MAGE-A3 as a target for cancer immunotherapy: A systematic review of clinical and preclinical evidence

Abstract

Background

MAGE-A3, a cancer-testis antigen, is a promising immunotherapeutic target due to its high expression in various malignancies and limited expression in normal tissues. However, clinical outcomes with MAGE-A3-based therapies have been inconsistent.

Purpose

This systematic review evaluates the effectiveness of MAGE-A3 immunotherapy in cancer by synthesizing clinical and in vitro evidence regarding efficacy, immunogenicity, safety, and predictive biomarkers.

Methods

The review was registered with PROSPERO (CRD42024577090). A comprehensive search was conducted in PubMed, MEDLINE, and Cochrane for articles published until February 8, 2024, supplemented by a manual review of bibliographies. Two independent reviewers followed PRISMA guidelines for study selection, data extraction, and quality assessment, including Risk of Bias evaluation using the ROBVIS tool.

Results

Ninety-three studies were included.

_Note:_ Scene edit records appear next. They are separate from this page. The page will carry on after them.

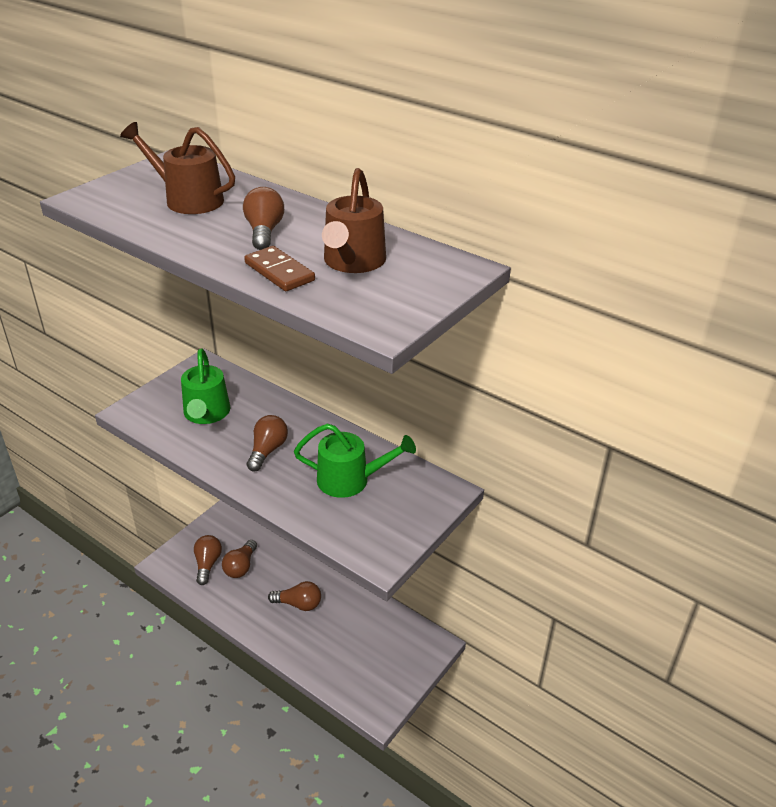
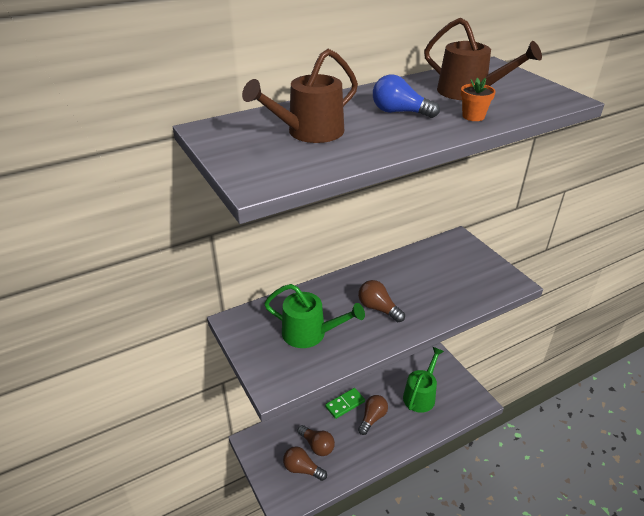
camera: 65 degrees left, 0 degrees up
(264, 232) = (400, 112): brown light bulb -> blue light bulb
(279, 272) = (473, 116): brown domino -> orange flower pot
(307, 573) = (345, 404): none -> green domino
(351, 480) = (431, 275): green watering can -> green watering can (421, 395)

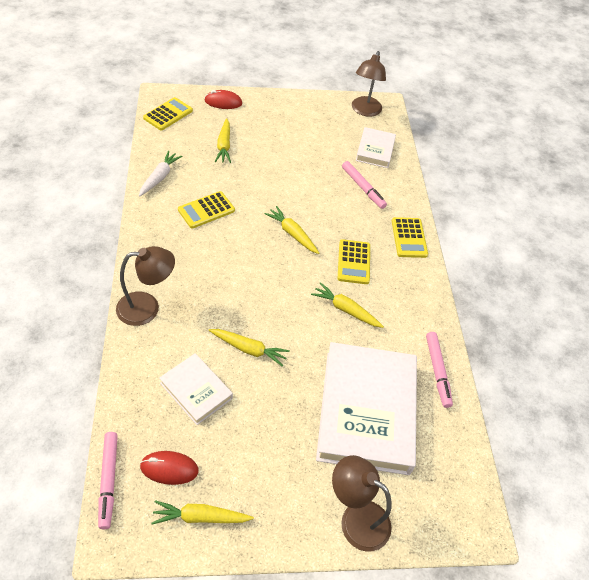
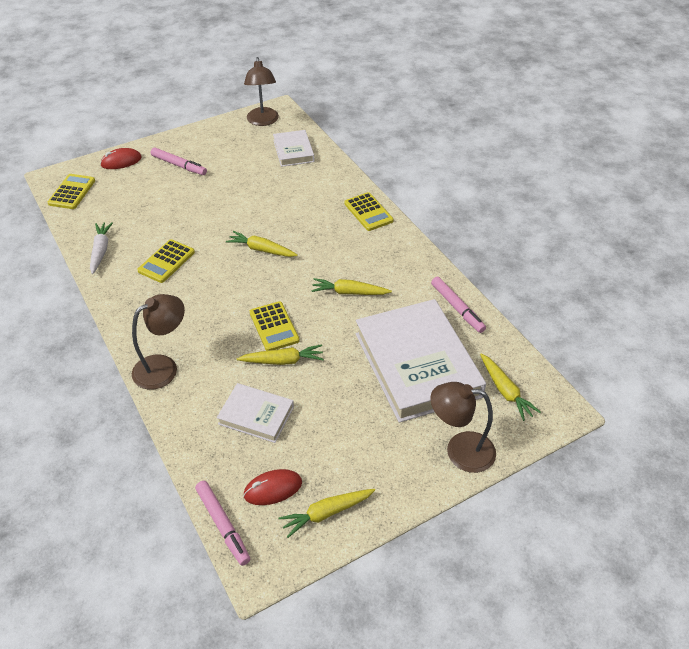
camera: 20 degrees left, 5 degrees down
(224, 145) = (147, 199): yellow carrot -> yellow carrot (505, 391)
(354, 262) = (332, 251): yellow calculator -> yellow calculator (274, 327)
(363, 188) = (302, 187): pink marker -> pink marker (179, 165)

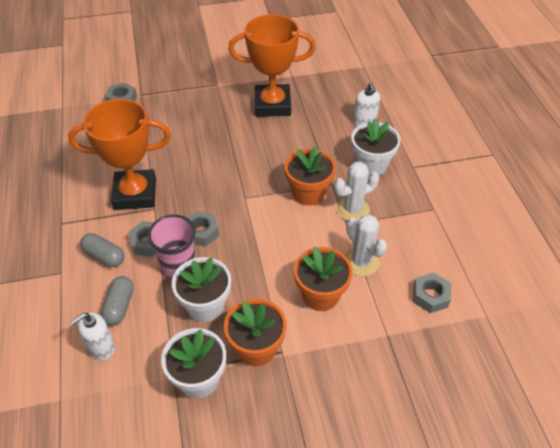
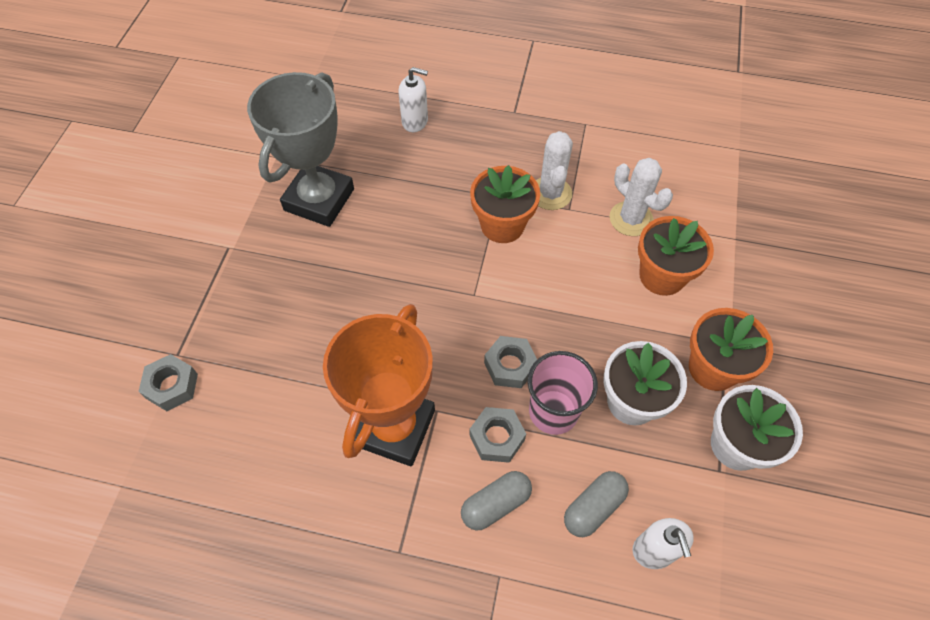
camera: 65 degrees left, 10 degrees up
(119, 306) = (593, 507): grey capsule -> grey capsule turned 75 degrees counterclockwise
(272, 105) = (319, 199): orange trophy -> grey trophy
(361, 262) = (631, 219): white cactus -> white cactus turned 60 degrees clockwise
(371, 165) = (490, 147): white flower pot -> none
(430, 296) = (700, 180): grey nut -> none

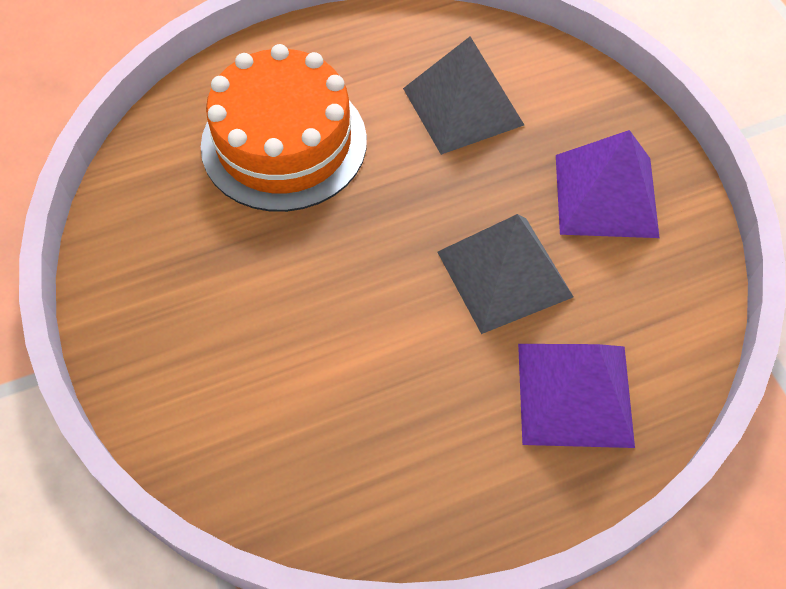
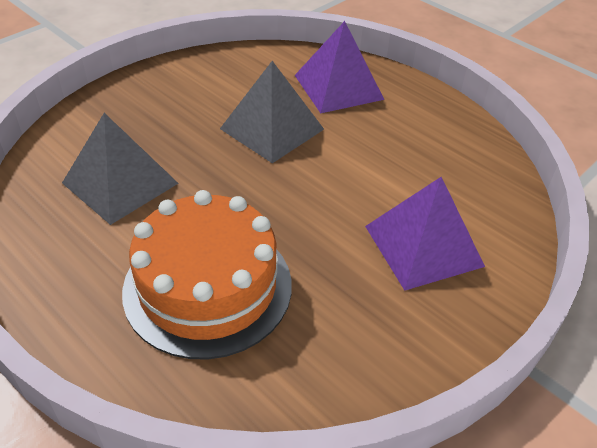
camera: 115 degrees left, 15 degrees down
(606, 195) = (181, 98): purple pyramid -> purple pyramid (423, 246)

Clinical investigations, mainly in melanoma and non-small-cell lung cancer (NSCLC), demonstrated that MAGE-A3 immunotherapy is generally safe and elicits antigen-specific immune responses. However, large phase III trials (e.g., MAGRIT, DERMA) failed to show significant improvements in disease-free or overall survival. A subset of studies identified predictive gene signatures correlating with better outcomes. In vitro studies provided mechanistic insights, revealing enhanced antigen expression through epigenetic modulation, improved dendritic cell-mediated antigen presentation, and promising results from advanced T-cell receptor engineering.

Conclusion

Although MAGE-A3 immunotherapy induces immune responses with a favorable safety profile, its clinical efficacy remains limited. Future strategies should focus on optimized patient selection via predictive biomarkers and combination therapies to enhance antitumor effectiveness.